INSA LYON

Son histoire

Une naissance en pleine expansion industrielle

Années 50. La France est en pleine expansion industrielle et manque malheureusement d'ingénieurs et de techniciens. Au regard des Etats-Unis qui diplôment 29 000 ingénieurs en un an, la France, elle, n'en a formé que 4 500. Nous sommes en 1955 et dans certains milieux concernés, il est temps de lutter contre la pénurie de main d'oeuvre qualifiée.

La ville de Lyon se démarque en affichant la volonté de réaliser un grand centre de formation scientifique et de recherche. Les plus avérés sont convaincus de la relation entre une bonne formation des cadres et l’avenir économique régional. Deux figures locales vont porter haut les couleurs d'un modèle de formation unique et innovant : le recteur Jean Capelle et le philosophe Gaston Berger. Ces deux humanistes vont marquer l'avènement d'une nouvelle conception d'enseignement des ingénieurs et imaginent une école, ou plutôt un institut : l'Institut National des Sciences Appliquées, INSA.

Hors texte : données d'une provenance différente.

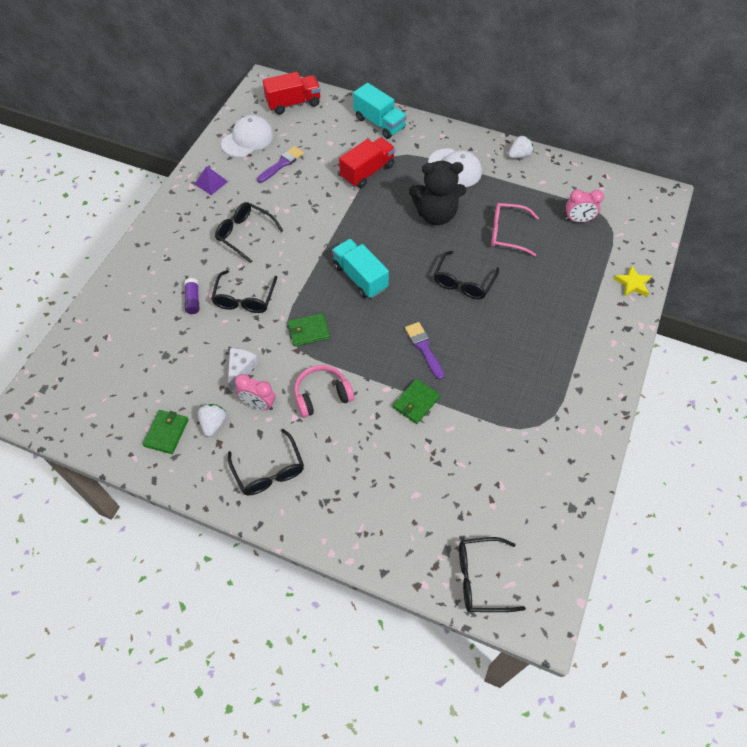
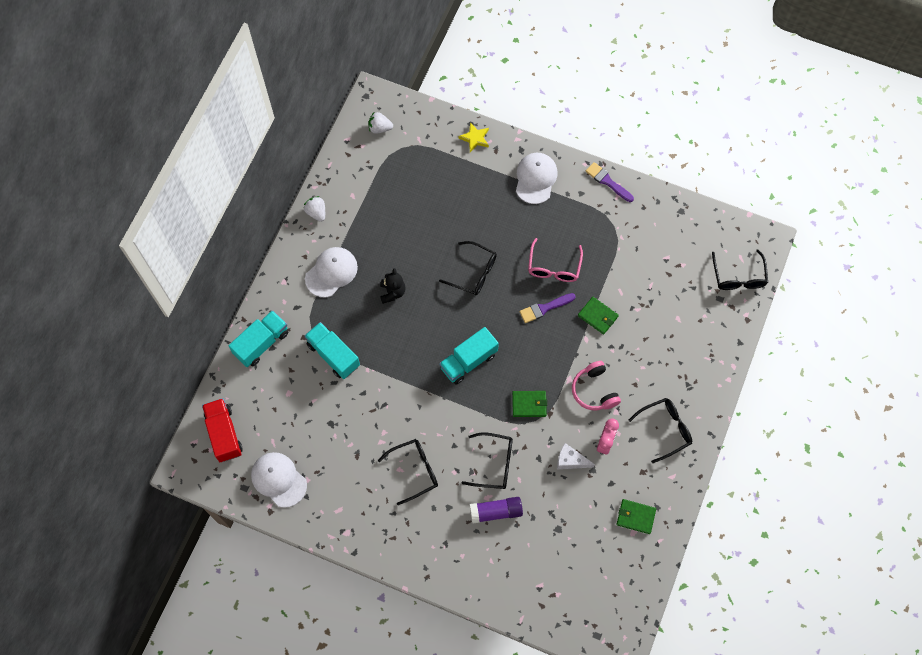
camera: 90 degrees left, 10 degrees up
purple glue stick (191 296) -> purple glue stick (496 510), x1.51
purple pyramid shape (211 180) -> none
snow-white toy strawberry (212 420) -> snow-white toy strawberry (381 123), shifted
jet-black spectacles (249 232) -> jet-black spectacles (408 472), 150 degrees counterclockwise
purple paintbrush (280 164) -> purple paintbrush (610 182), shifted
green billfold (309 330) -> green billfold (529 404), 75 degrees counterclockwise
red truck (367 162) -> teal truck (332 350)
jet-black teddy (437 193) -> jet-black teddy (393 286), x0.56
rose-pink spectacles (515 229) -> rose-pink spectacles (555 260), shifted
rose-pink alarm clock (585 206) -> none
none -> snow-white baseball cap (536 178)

Une école d'ingénieurs d'un genre nouveau

Salle de restaurant

Pour ces "pères fondateurs", Jean Capelle et Gaston Berger, l'ingénieur INSA Lyon n'est pas un ingénieur comme les autres. Il est doté d'excellentes compétences scientifiques et techniques mais est aussi capable de comprendre les enjeux de sa société et de s'inscrire dans l'évolution de son monde. A cette vision ambitieuse s'ajoute la créativité, levier de l'innovation.
Pour former ces profils excellents, les deux hommes élaborent tout un programme de formation qui s'articule autour d'une grande variété d'enseignement. Si la majorité des enseignements dispensés aux élèves-ingénieurs s'attaque aux sciences dures, là n'est pas l'essentiel. La valeur ajoutée du profil insalien se trouve dans ces enseignements annexes et obligatoires, ceux que l'on appelle communément dans le langage INSA : les Humanités. Langue, musique, arts plastiques, théâtre, danse et sport font même l'objet de parcours spécifiques, permettant aux étudiants ingénieurs d’allier sports, arts et sciences. Enrichir sa capacité de réflexion au-delà de la rationalité scientifique exigée par sa formation d'ingénieur est tout le secret d'une formation insalienne.

Autre originalité forte : le mode de recrutement des futurs élèves-ingénieurs. Les candidats seront admis sur titre après le baccalauréat, dans le but démocratiser la formation. Avec ce mode d’admissibilité, l’école offre une alternative à tous ceux pour qui plusieurs années d’école préparatoire constituent un risque et un coût dissuasif. Une fois intégrés, les élèves vivront en internat.

1957. Le projet de loi créant l’INSA est discuté et voté par l’Assemblée Nationale le 5 février 1957. Il devrait sortir de terre à Villeurbanne, commune limitrophe de Lyon, entre le parc de la Tête d'Or et le parc de la Feyssine. 90 hectares de terre sont alors occupés par l’armée, la société hippique de Lyon et les PTT qui possèdent à cet endroit leurs relais de télécommunications. Ils se sont effacés devant ce projet d’envergure qui marque l’avènement d’une nouvelle conception d’enseignement des ingénieurs.
Le 15 février 1957, le futur établissement est présenté officiellement à Lyon. Le recteur Capelle est désigné pour en assurer la direction et le calendrier s'accélère.

Une construction éclair

L'INSA doit ouvrir ses portes à la rentrée de la même année. 300 élèves sont attendus. Le terrain villeurbannais n’est encore qu’un marécage encombré de quelques restes de jardins potagers et c’est sous la houlette de l’architecte Jacques Perrin-Fayolle, Grand Prix de Rome, que la construction expresse des bâtiments nécessaires à cette première promotion s’engage.
Le 12 novembre 1957, les locaux sont enfin prêts à recevoir les premiers élèves de l’école. L’INSA Lyon, qui selon la loi devait former à la fois des ingénieurs et des techniciens supérieurs, s’est rapidement transformé en une école d’ingénieurs de haute qualification uniquement.